WESTERN ANGER, UAE APPROVAL
The latest crackdown was the third mass killing of Islamist demonstrators since Morsi was deposed six weeks ago, but the scale of the bloodshed took many by surprise and signalled that the military was determined to tighten its grip on the country.
The decision to forcibly clear sit-ins defied Western appeals for a negotiated settlement to the crisis, amid concerns that the country which signed a peace treaty with Israel and straddles the strategic Suez Canal could spiral out of control.
French President Francois Hollande summoned the Egyptian ambassador to demand an immediate halt to the crackdown.
"The head of state asserted that everything must be done to avoid civil war," the Elysee Palace said in a statement on Thursday. "Freeing prisoners, in respect of legal proceedings, could be a first step towards the resumption of talks."
In Ankara, Turkish Prime Minister Tayyip Erdogan called for the U.N. Security Council to convene quickly and act after what he described as a massacre in Egypt.
"I am calling on Western countries. You remained silent in Gaza, you remained silent in Syria ... You are still silent on Egypt. So how come you talk about democracy, freedom, global values and human rights?" he told a news conference.
But the United Arab Emirates, one of several Gulf Arab states unsettled by Morsi's victory in a 2012 election, expressed support for the crackdown, saying the Egyptian government had "exercised maximum self-control".

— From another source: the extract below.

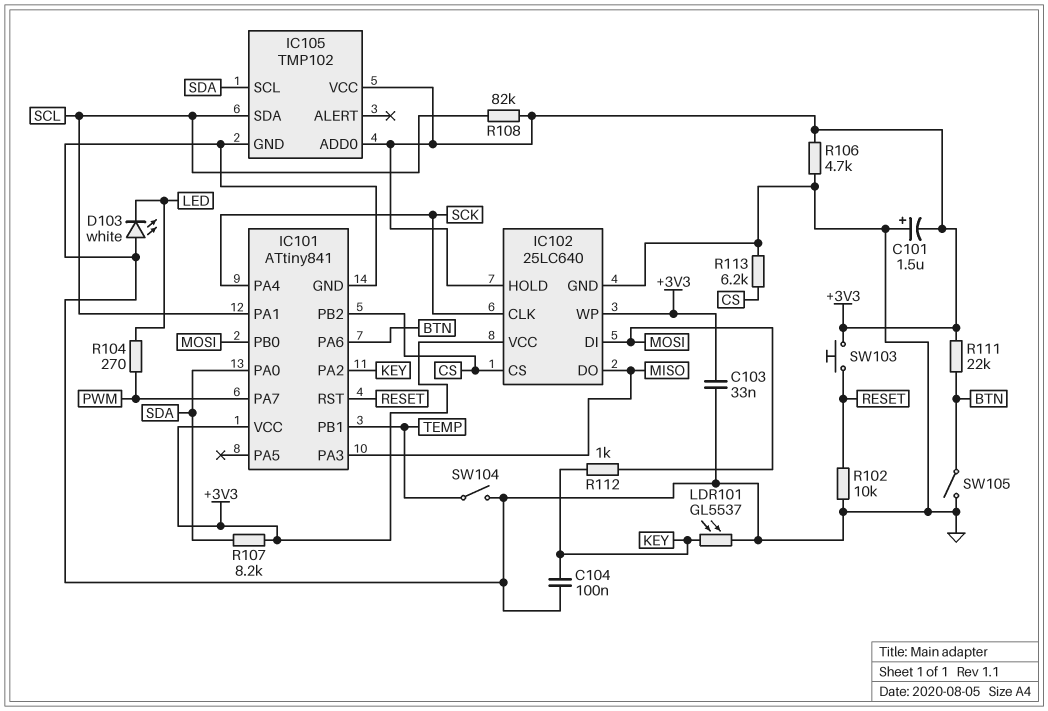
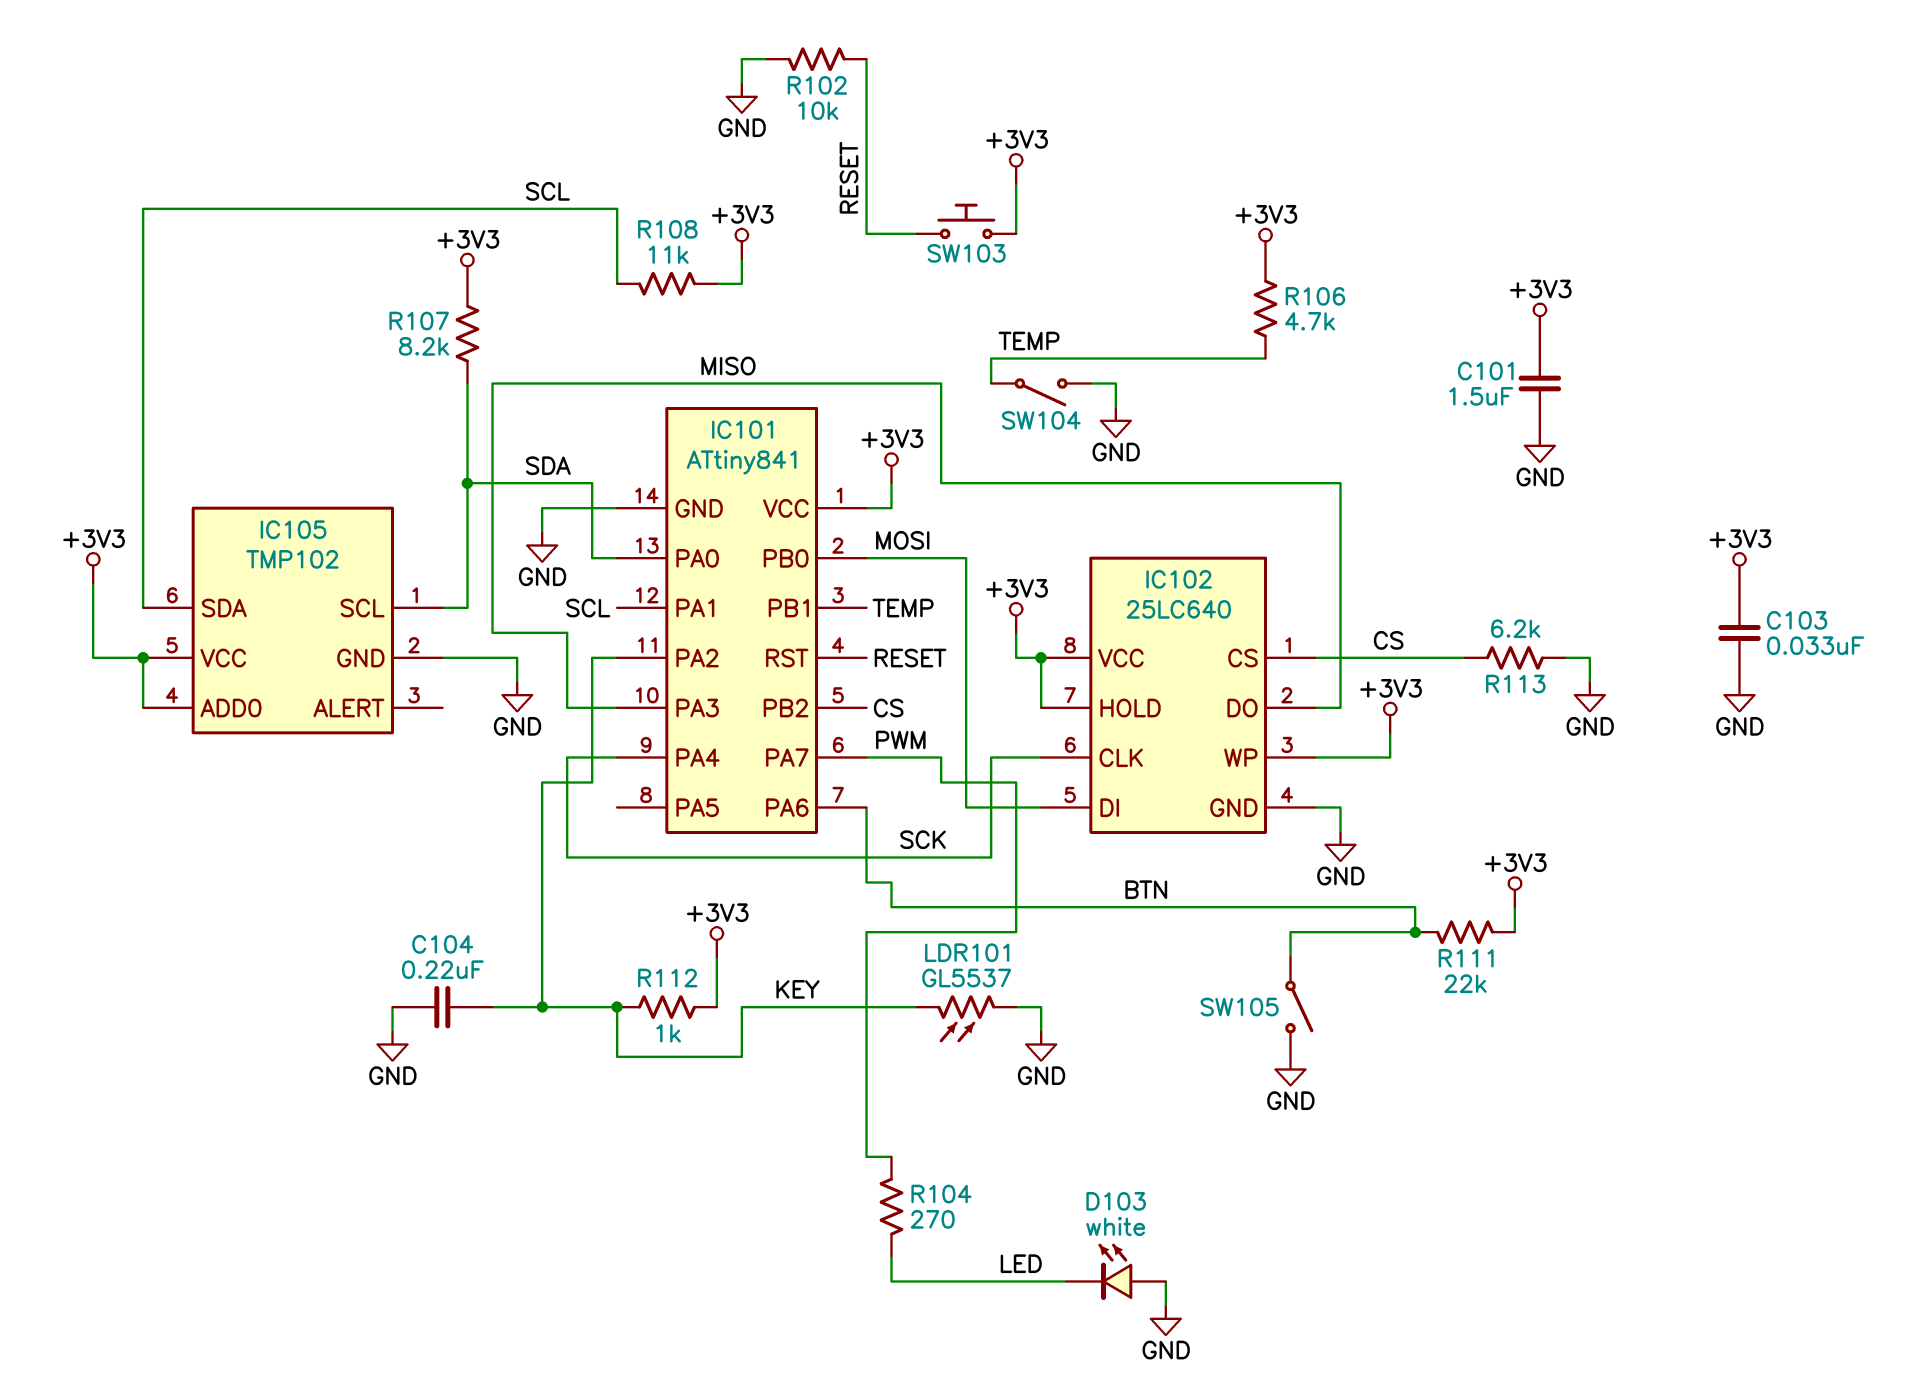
C101: 1.5uF (plus GND, minus +3V3) -> 1.5uF (+3V3, GND)
C104: 100nF (GND, KEY) -> 220nF (GND, KEY)
R106: 4.7k (+3V3, GND) -> 4.7k (+3V3, TEMP)
R108: 82k (+3V3, SCL) -> 11k (+3V3, SCL)
R112: 1k (KEY, MOSI) -> 1k (+3V3, KEY)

At the site of one of the Cairo sit-ins, garbage collectors cleared still-smouldering piles of burnt tents on Thursday. Soldiers dismantled the stage at the heart of the protest camp. A burnt-out armoured vehicle stood abandoned in the street.
The Muslim Brotherhood said the true death toll was far higher, with a spokesman saying 3,000 people had been killed in a "massacre". It was impossible to verify the figures independently given the extent of the violence.
The state of emergency and curfew restored to the army powers of arrest and indefinite detention it held for decades under autocrat Hosni Mubarak, ousted in a 2011 popular uprising.
The army insists it does not seek power and acted last month to remove Morsi in response to mass demonstrations calling for his resignation.
It has installed an interim government to implement plans for fresh elections in around six months, but efforts to restore democracy have been overshadowed by a political crisis that has deeply divided Egyptians between pro- and anti-Morsi camps.
Vice President Mohamed ElBaradei, a Nobel Peace Prize winner who lent liberal political support to the ousting of Egypt's first freely elected president, resigned in dismay at the use of
force instead of a negotiated end to the six-week stand-off.
Other liberals and technocrats in the temporary government did not follow suit. Interim Prime Minister Hazem el-Beblawi spoke in a televised address of a "difficult day for Egypt" but said the government had no choice but to order the crackdown to prevent anarchy spreading.